Étienne publicaba su Notice el 4 de agosto de 1870, cuando era festejado en París el cincuentenario de su vocación. En la carta circu­lar de aquel día de Año Nuevo, Étienne había dispuesto el escenario para el inminente suceso. Invitaba a «una élite de entre las provincias de la doble familia» por todo el mundo, para que tomase parte en la celebración. Extendiendo esta invitación sin precedentes, preten­día Étienne «unir los corazones de las dos compañías para alzar un monumento de acción de gracias a la bondad divina por el feliz res­tablecimiento de la obra de san Vicente, y para darle gloria por todos los favores con que la había colmado y me ha enriquecido a mí mis­mo durante los cincuenta años de mi vocación y los veintisiete de mi generalato… Me parecía coronar dignamente, con esta celebración, mi carrera y terminar felizmente la tarea que se me había confiado y que yo creía terminada».

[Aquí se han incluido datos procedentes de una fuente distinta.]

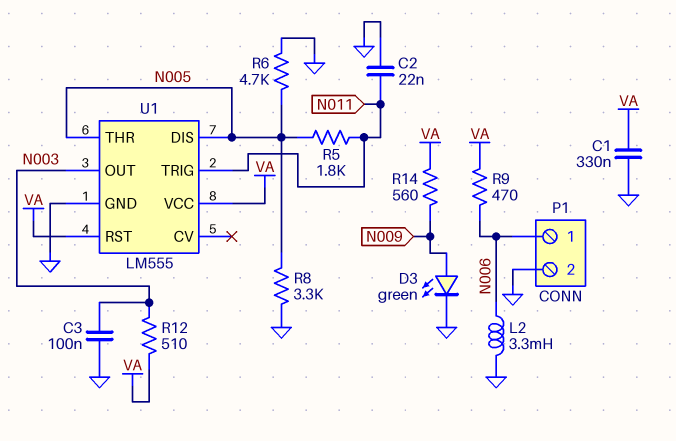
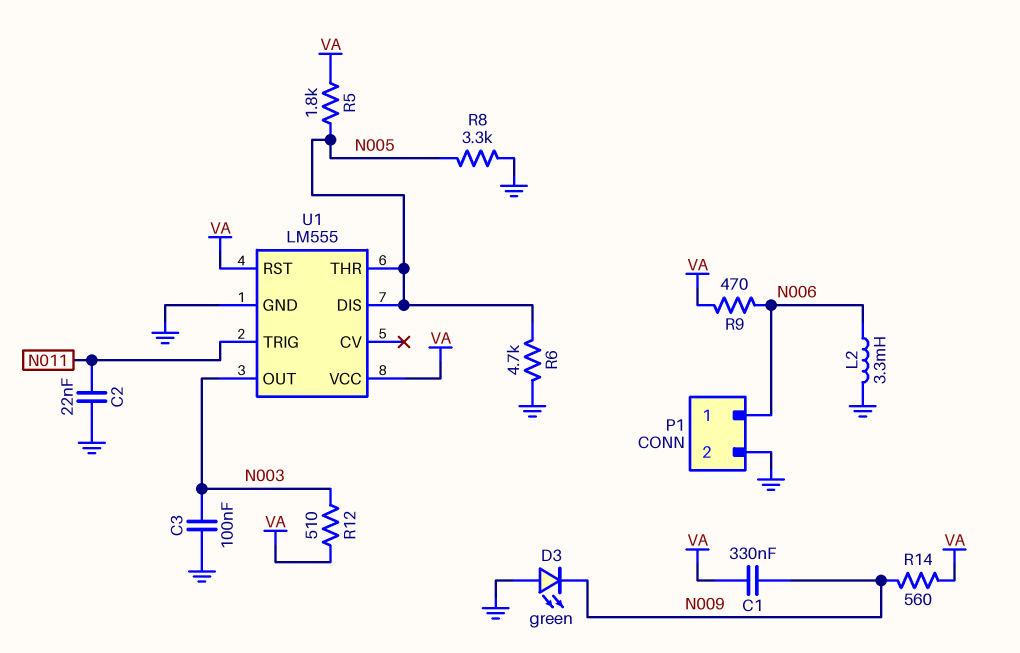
C1: 330nF (GND, VA) -> 330nF (N009, VA)
D3: LED green (A N009, K GND) -> LED green (A GND, K N009)
R5: 1.8k (N005, N011) -> 1.8k (N005, VA)

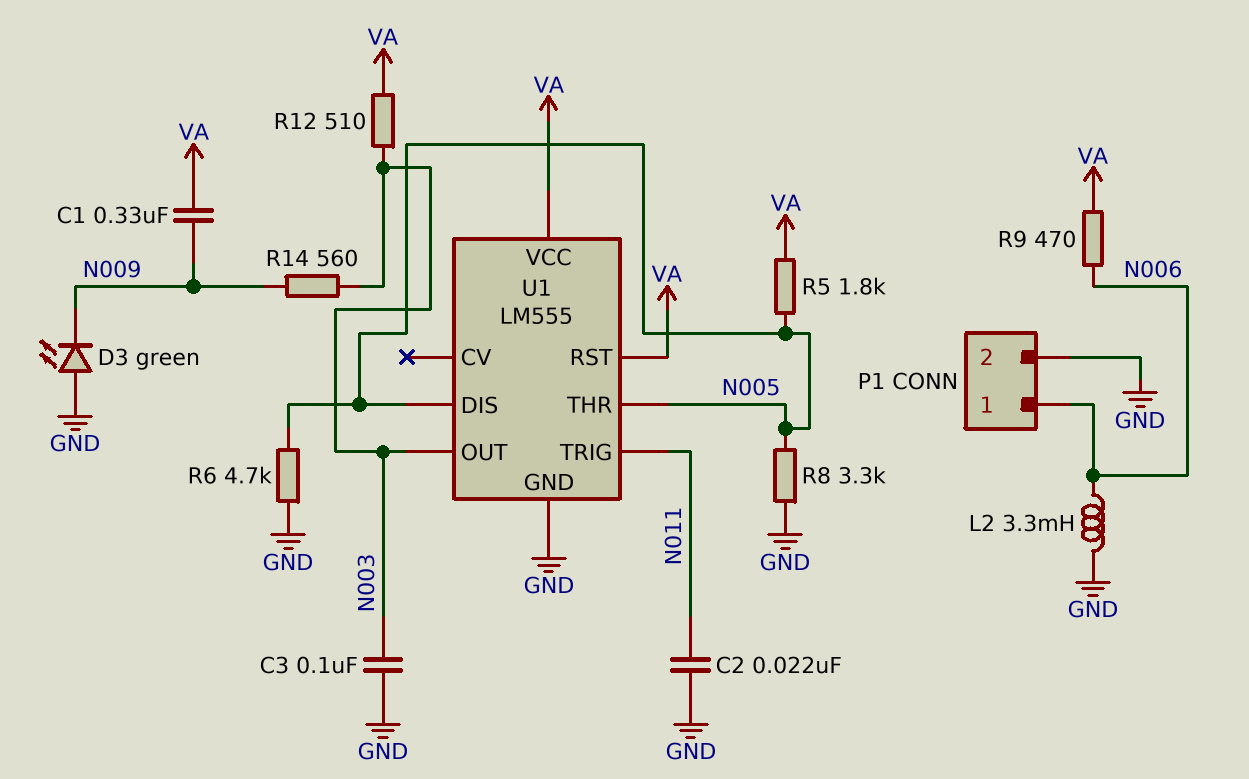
R14: 560 (N009, VA) -> 560 (N003, N009)

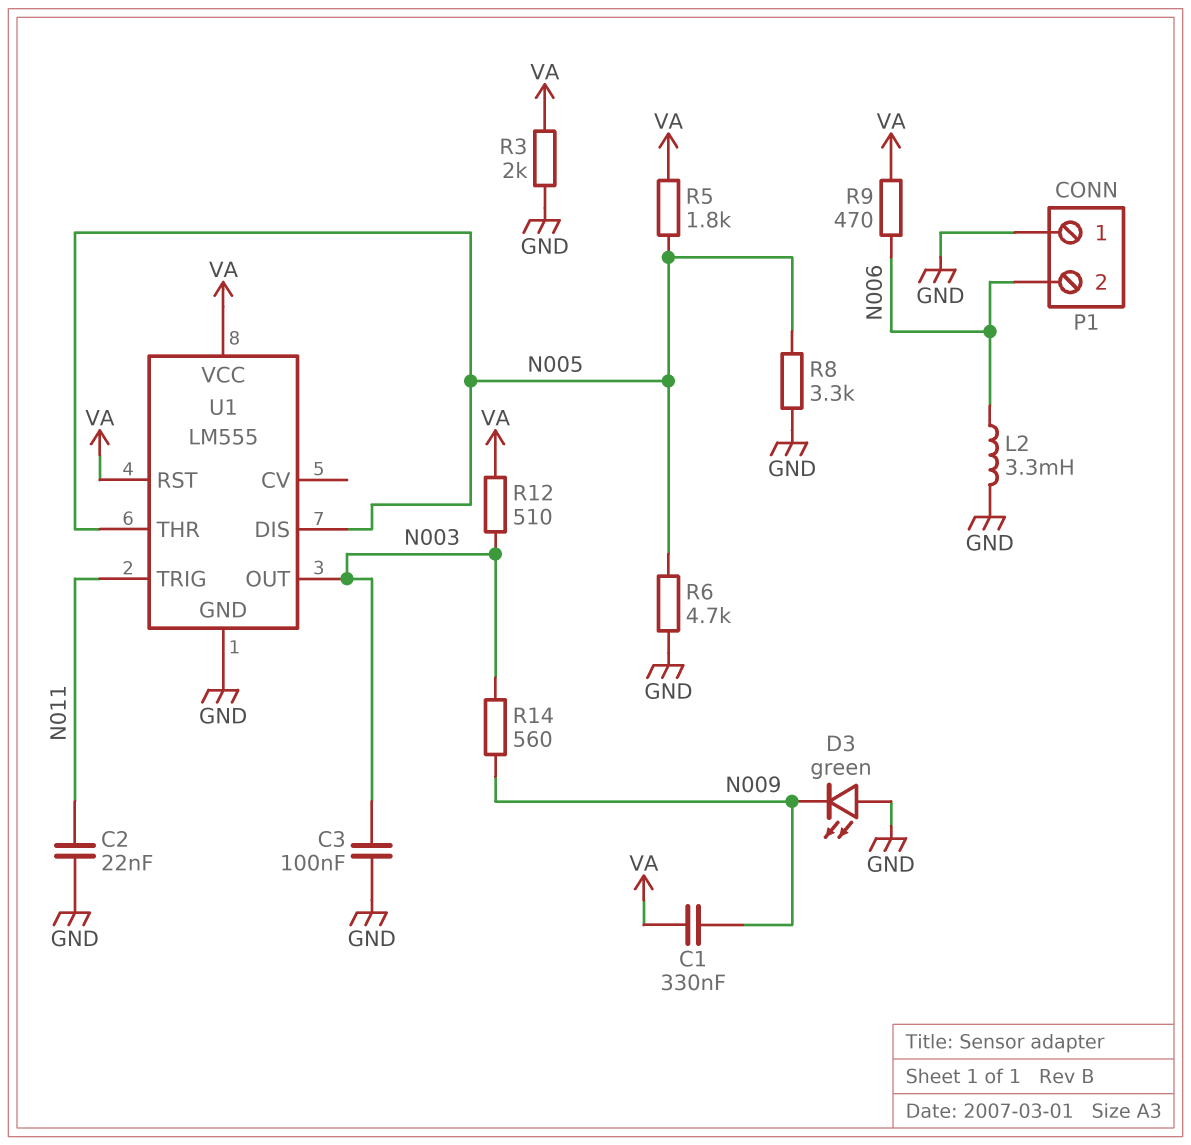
P1 pin 1: N006 -> GND
P1 pin 2: GND -> N006
R3: none -> 2k (GND, VA)

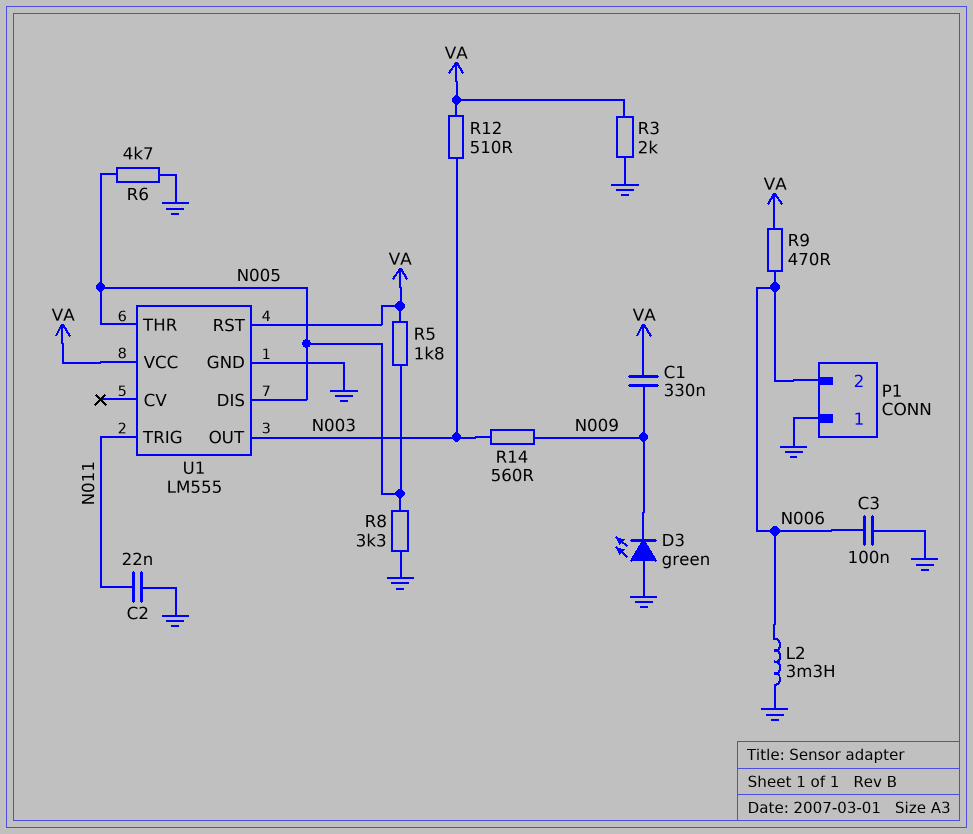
C3: 100nF (GND, N003) -> 100nF (GND, N006)

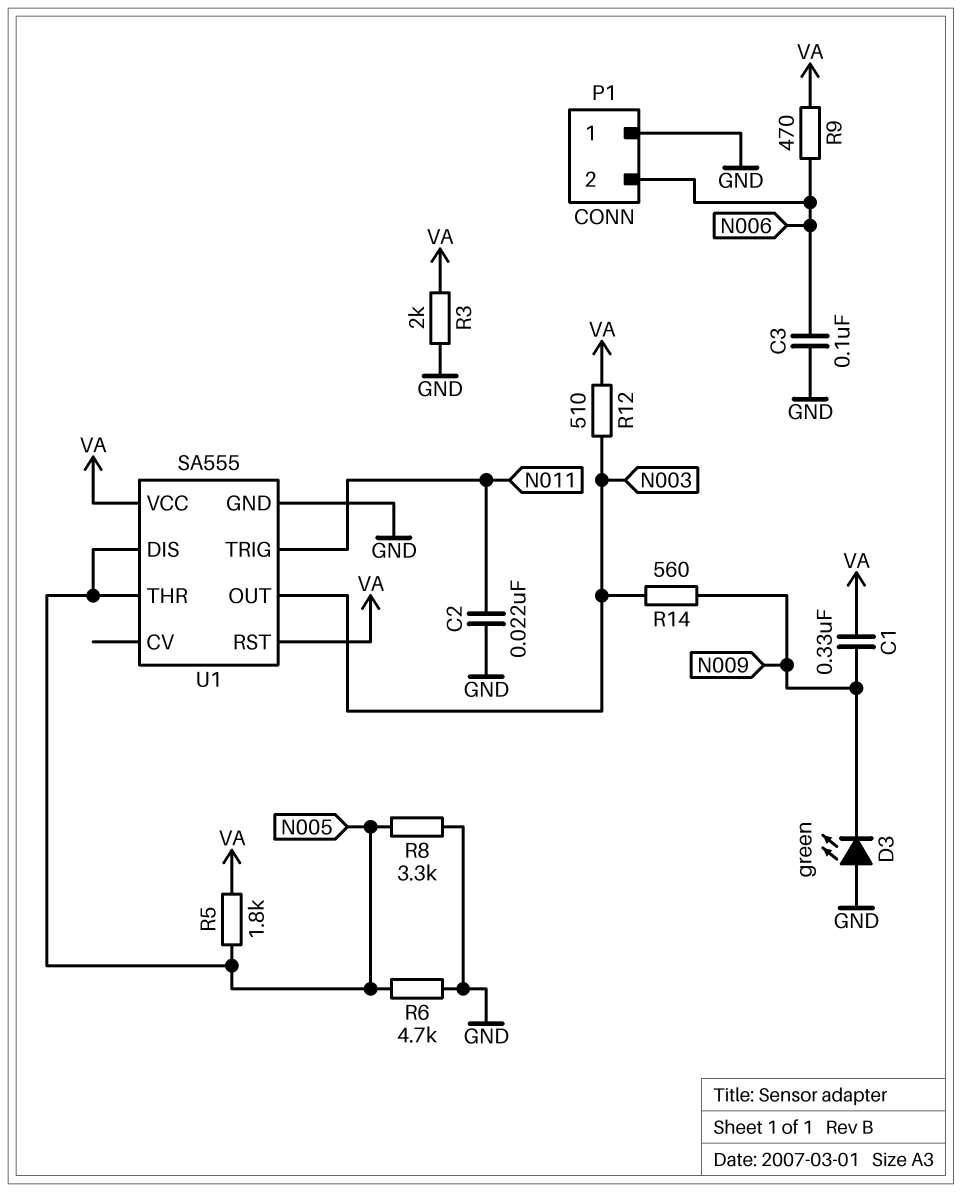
L2: 3.3mH (GND, N006) -> none
U1: LM555 -> SA555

Pero se alzó otro hito, y aquel festejo quedó inesperadamente eclipsado. El acontecimiento que verdaderamente coronó su trayec­toria —dice Étienne en la Notice, resultó ser una carta recibida de Pío IX poco antes. En 1870 el Soberano Pontífice respondía a un oportuno apoyo público, dado por Étienne a la definición (18 de julio) de la infalibilidad del Papa.

Al congregarse los padres del Concilio Vaticano I, la cuestión era, por supuesto, si había o no probabilidad de que se declarase infalible al Papa. Hubo de uno y otro lado fieras polémicas. Los favorables a la definición fueron al principio mayoría. Una minoría de padres conciliares se comprobó elocuente «inoportunista», siendo todavía menor el número de quienes se oponían a la definición. La circular emitida por Étienne a comienzos de 1870 declaraba a la Compañía neutral en estos debates. Proponía en cambio Étienne, que se acep­tasen los resultados de las deliberaciones del concilio «en un espíritu de religiosa sumisión».

Según Edouard Rosset, «sólo con gran reserva» hizo referencia Étienne al debate sobre la infalibilidad. Rosset pone acertadamente a Étienne entre los «inoportunistas». Ahora bien, durante los prime­ros meses de 1870, y de modo especial en Francia, llegó al máximo la fiebre de la polémica en torno al tema. A comienzos de marzo, Étienne escribía a J.-B. Borgogno en Roma: «No he recibido el Courier de esta semana. Así pues, no sé lo que ahora está sucediendo en Roma. Pero aquí todos están en conmoción. Preocupa al público la división entre los padres conciliares. Los posibles resultados de

 

esa  división son muy inquietantes para todos. ¡Que a todos y todo lo calme Dios y nos dé paz! Por lo que hace a nosotros, evitamos toda implicación. Yo no me veo con nadie, y he guardado la habi­tación cuanto me ha sido posible. Oramos, que es todo lo que pode­mos hacer».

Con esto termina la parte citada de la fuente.